Published online Jun 18, 2021. doi: 10.5312/wjo.v12.i6.423
Peer-review started: December 30, 2020
First decision: January 24, 2021
Revised: February 18, 2021
Accepted: May 7, 2021
Article in press: May 7, 2021
Published online: June 18, 2021
Platelet-rich plasma (PRP) is being widely used in many orthopedic areas. The use of PRP has for “healing” purposes is still controversial in the field of partial ligamentous lesions.
To our knowledge, there are no comparative series reported in the literature regarding the use of PRP for partial anterior cruciate ligament (ACL) tears.
The aim was to prospectively compare the patient-reported outcomes, rerupture rate and magnetic resonance (MR) findings in patients with partial ACL tears treated with a single PRP intra-articular injection compared to a control group.
Patients who met the inclusion criteria for stable partial ACL tears were divided into two groups. One group received a single intra-articular leukocyte-poor PRP injection within the first 4 wk after the lesion. Both groups received the same rehabilitation protocol. Clinical objective outcomes (KT1000 arthrometric evaluation), subjective outcomes, time to return to sports, rerupture rate and MR findings were evaluated. PRP preparation data was detailed.
Forty patients where included, 21 treated with PRP injection (group 1) (mean follow-up of 25 mo) and 19 in the control group (group 2) (mean follow-up of 25 mo). Overall, 95% of patients in each group returned to their previous sport at a mean time of 4 mo. After 6 mo follow-up, more than 50% of patients improved the ACL signal intensity in the MR. Overall failure rate was 32% (n = 13) with no significant differences between groups.
A single PRP intra-articular injection was not sufficient to enhance any of the outcome measures evaluated, including MR images and clinical evaluation.
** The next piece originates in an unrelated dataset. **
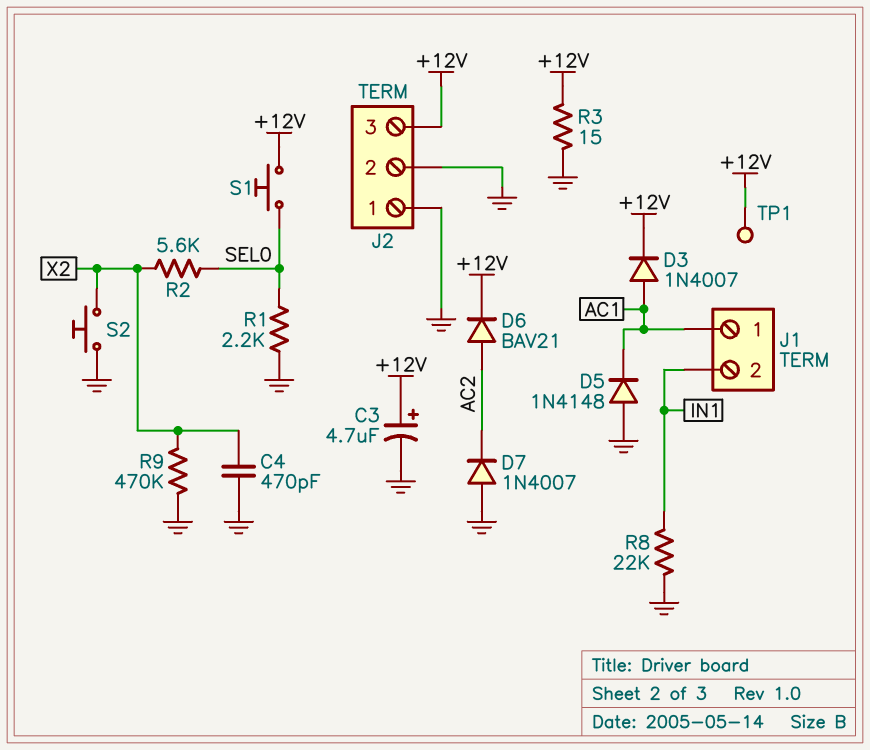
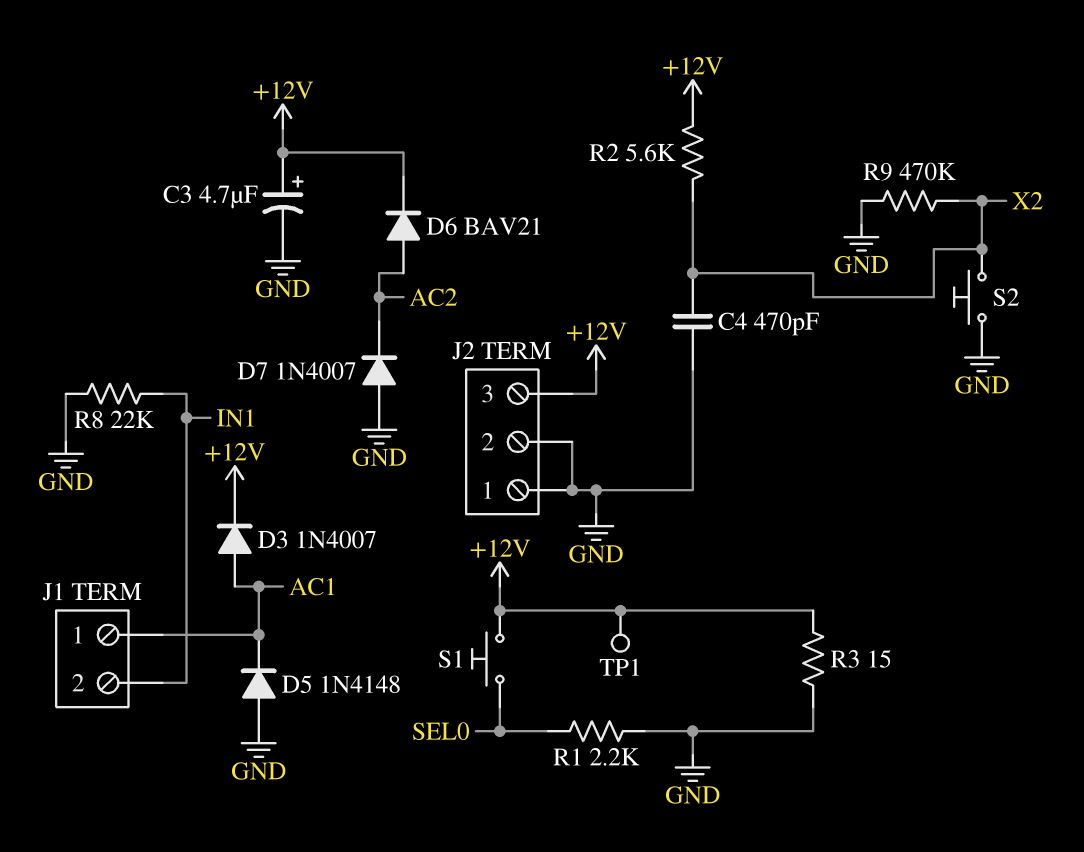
R2: 5.6k (SEL0, X2) -> 5.6k (+12V, X2)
Overall, 67% of patients returned to sports in a mean of 4 mo without clinical instability either with or without an intra-articular PRP injection.
Further rigorous and objective studies including more patients and different PRP preparations, such as less platelet concentrations or leukocyte-rich preparations, would be useful to determine the true efficacy of PRP for enhancing healing properties of partial ACL lesions.